A densely connected causal convolutional network separating past and future data for filling missing PM2.5 time series data

Heliyon. 2024 Jan 17;10(2):e24738. doi: 10.1016/j.heliyon.2024.e24738. eCollection 2024 Jan 30.

Abstract

Air pollution poses a significant threat to human health and the environment globally. Precise analysis and prediction of pollutant concentrations are essential for monitoring and managing air quality. However, reliable analysis and prediction require comprehensive and high-quality data, which is often compromised due to missing data during collection. Unfortunately, conventional methods for addressing missing data fall short of providing adequate solutions.

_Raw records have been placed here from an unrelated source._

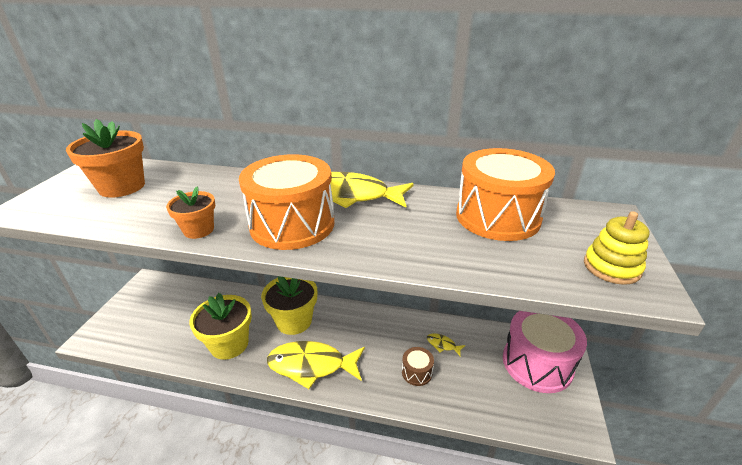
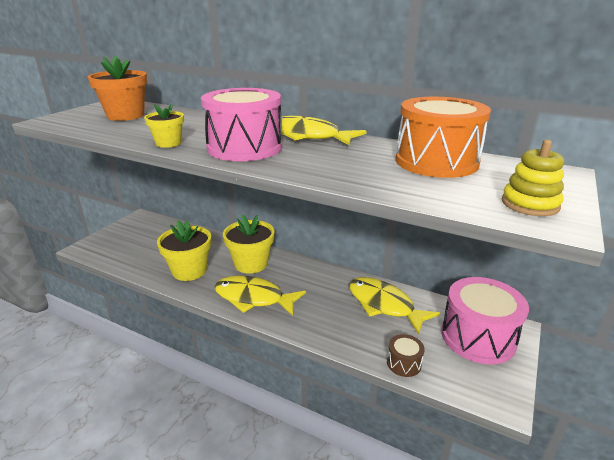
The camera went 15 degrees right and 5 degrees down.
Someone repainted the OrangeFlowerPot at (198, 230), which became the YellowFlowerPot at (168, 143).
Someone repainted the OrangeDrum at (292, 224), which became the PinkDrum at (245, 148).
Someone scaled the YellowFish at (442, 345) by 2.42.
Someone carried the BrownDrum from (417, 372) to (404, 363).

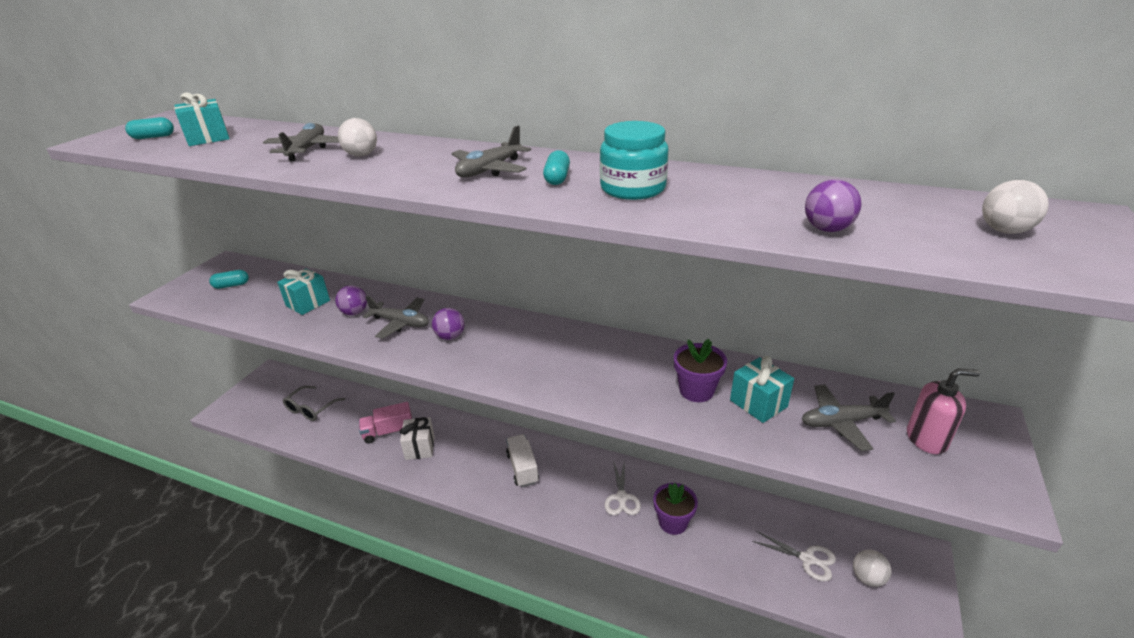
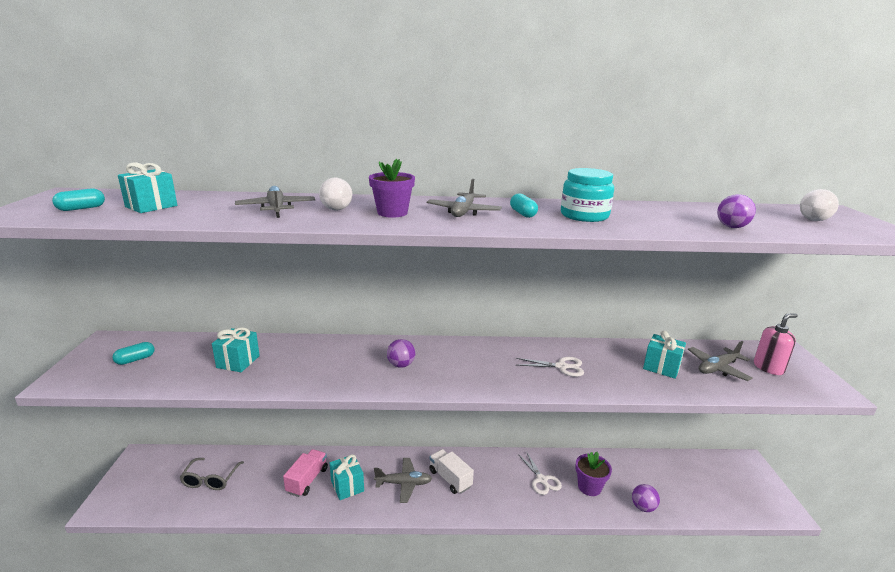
The camera went 25 degrees left and 10 degrees down.
Someone rotated the PinkTruck at (388, 432) by 150 degrees clockwise.
Someone repainted the WhiteGift at (420, 447), which became the TurquoiseGift at (347, 486).
Someone carried the PurpleFlowerPot from (696, 391) to (392, 213).
Someone carried the GreyPlane from (400, 323) to (403, 484).
Someone carried the WhiteScissors from (808, 559) to (562, 367).
Someone carried the PurpleBall from (354, 312) to (643, 507).
Someone took away the WhiteBall at (867, 578).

The missing data for air quality indicators are commonly systematic, with all data points missing for extended periods. This makes it difficult to establish correlations and populate the missing data accurately. To address this problem, we propose a Densely Connected Causal Convolutional Network Separating Past and Future Data (DCCN-SPF), a deep learning-based model that fills in continuous missing PM2.5 concentration data in the original dataset. It extracts features from past and future data separately using densely connected causal convolutional networks and incorporates linear interpolation and deep learning structures to improve prediction accuracy. Using air quality monitoring data from the China Environmental Monitoring Station between 2017 and 2021 in Beijing, we compare our proposed model with baseline models and find that our model outperforms others in predicting PM2.5 concentrations. The evaluation metrics MAE and RMSE are used, revealing significant reductions of 8.7-21.6 % for MAE and 7.1-23.5 % for RMSE in favor of our proposed DCCN-SPF model.

Keywords: Air quality; Deep learning; Densely connected causal convolutional network; Missing data filling; PM2.5.